InnerPlant has raised $5.65 million in Pre-Seed and Seed funding, from MS&AD Ventures, the investment arm of Japanese insurance titan MS&AD Insurance Group. The rounds also saw participation from Bee Partners, Up West, and TAU Ventures. “Enabling crops to express their needs finally brings the data revolution to the farmer’s field in a way that fits with how they’re already working,” says Aronov, in response to the round.
The challenges facing farmers today both on the climate and pesticide fronts are consequently causing crop yields to become more and more unpredictable. This in return can heavily tax the value chain and service providers; mainly the insurers providing risk mitigation throughout the entire food supply chain.

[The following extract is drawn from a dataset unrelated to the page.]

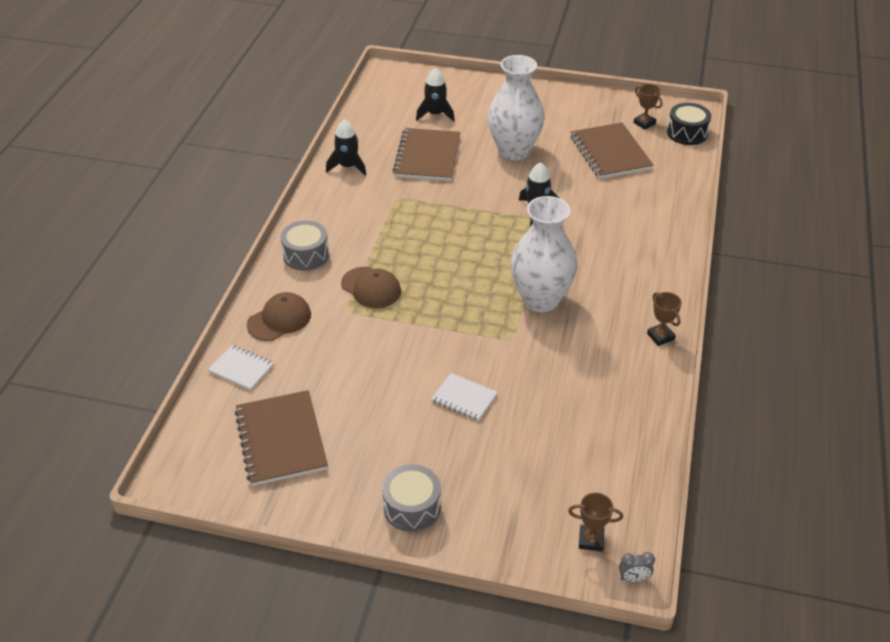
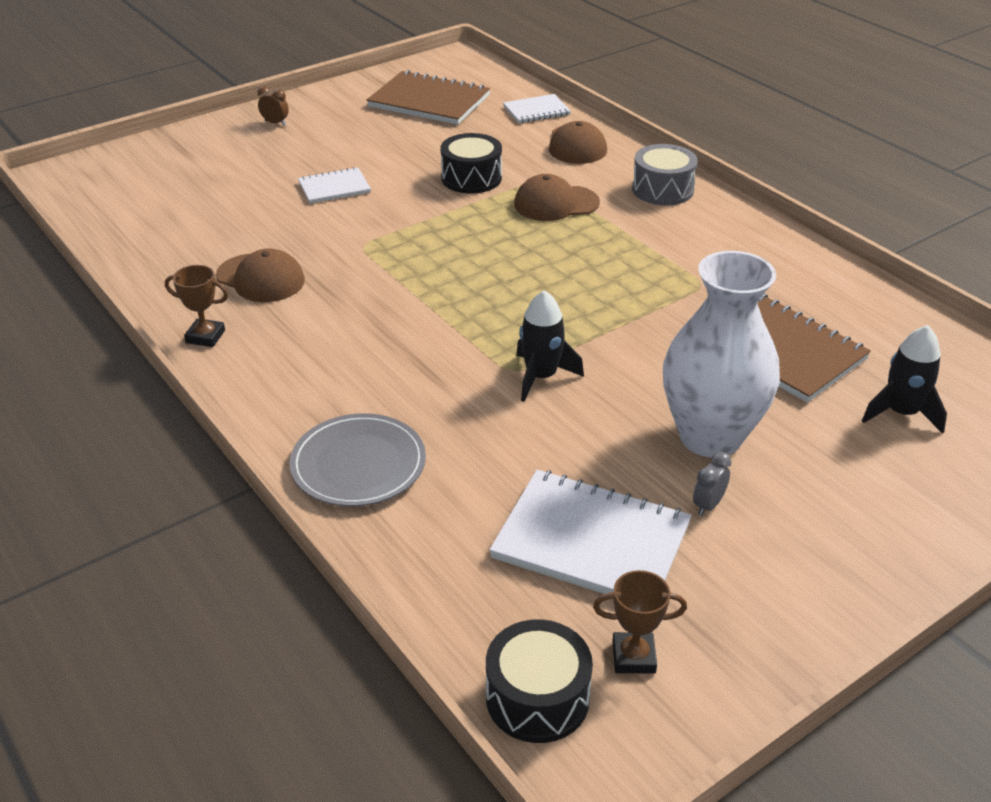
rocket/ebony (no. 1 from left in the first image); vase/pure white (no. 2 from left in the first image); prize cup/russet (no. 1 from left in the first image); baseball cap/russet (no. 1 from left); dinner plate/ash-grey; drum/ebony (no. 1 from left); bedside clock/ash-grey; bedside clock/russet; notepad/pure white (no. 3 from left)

InnerPlant was founded in 2018 by CEO Shely Aronov and CTO Roderick Kumimoto. According to the company, the capital will help expand new product development for the crop risk management and food supply chain sectors. Nimrod Cohen, managing partner at TAU Ventures: "We are happy to support Shely and her exceptional venture from the start. InnerPlant has real potential to become a large company which will impact one of the biggest problems in the world. and with Shely, the sky's the limit."